Elkins library begins Living History Project

ELKINS — The Elkins-Randolph County Public Library is looking to the community to gain knowledge about local buildings and the city of Elkins itself though the ERCPL Living History Project.

The project is an ongoing collection of information about local buildings in Elkins provided by the public through photographs and oral history.

The project was created during a discussion by the library staff as to what role the library should take on in the community.
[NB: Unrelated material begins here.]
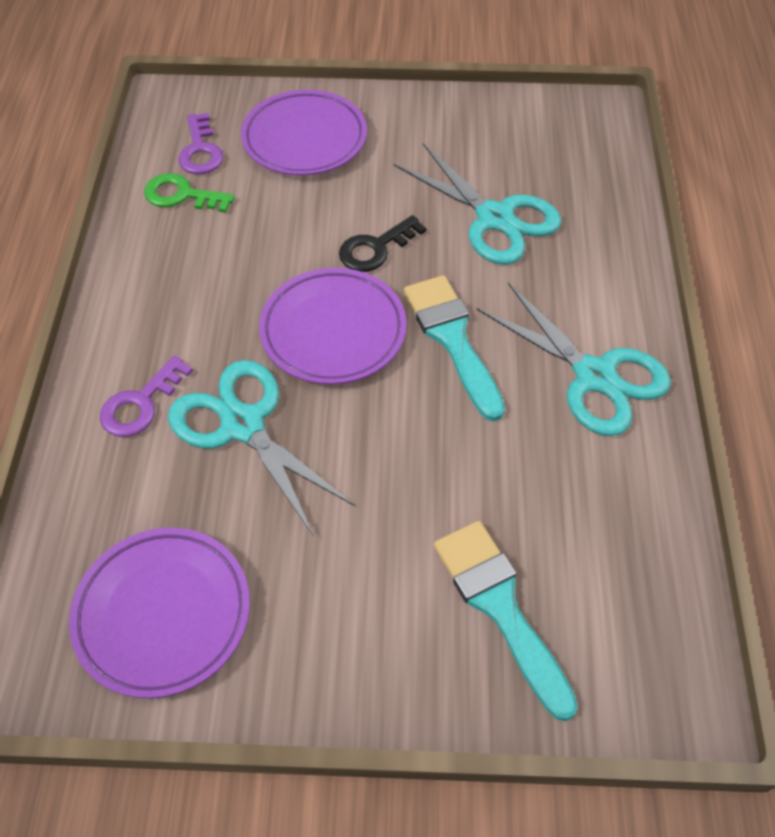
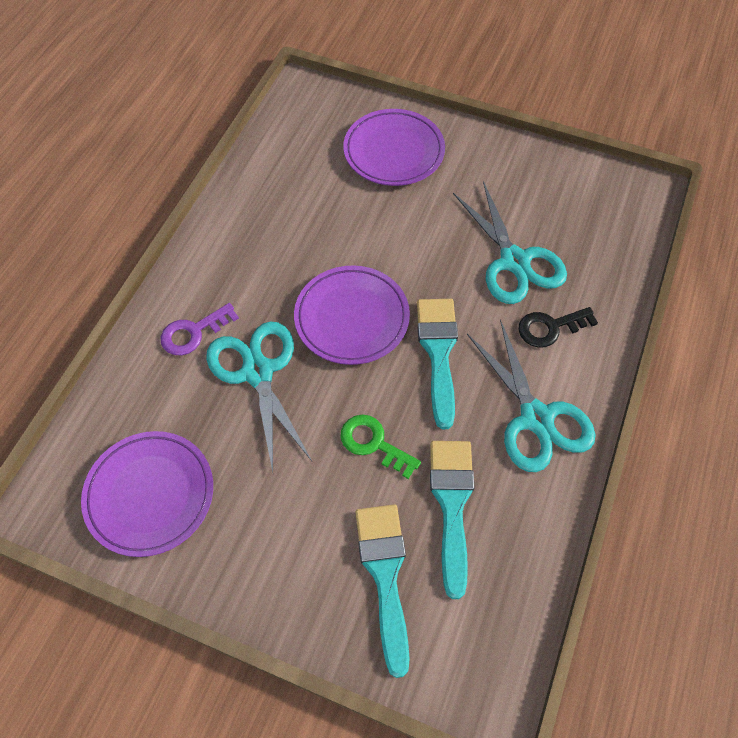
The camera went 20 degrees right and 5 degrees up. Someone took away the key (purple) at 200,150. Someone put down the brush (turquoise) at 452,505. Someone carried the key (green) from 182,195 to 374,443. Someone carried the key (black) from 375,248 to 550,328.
The concluding thoughts gathered from the meeting by the staff were that the library is unique because of its history.

“The information that we have here at the library to involve our community and the history of our community is what makes us who we are and provides a reason for what we do,” Executive Director Stephanie Murphy stated.

The library believes that the staff should be knowledgeable experts on the history of the community and local buildings, she stated.

The goal of the project is for the library to provide downtown tours. During the project, the library will be partnering with the Randolph County Historic Landmark Association to gain architectural and factual history of the area.

The library is also looking to the community and its members to gain oral history about the town and buildings. Oral history can come in the form of stories, legends, memories and experience. The library would then like to record and document this information for future reference and use.

Phase one of the project will include nine buildings in downtown Elkins, beginning with the library, the Elkins-Randolph County YMCA, the former Tygart Hotel and City Hall.

The library is asking the community to provide pictures and spoken stories of these historic buildings in the town.

“Since the project is ongoing, individuals are encouraged to stop by anytime during regular hours or set up a time to speak to a member of the library staff to show their pictures or share their memories,” Murphy said.

“Where we came from, helps define who each of us has become,” she said. “Everyone has a story, we would like to preserve it.”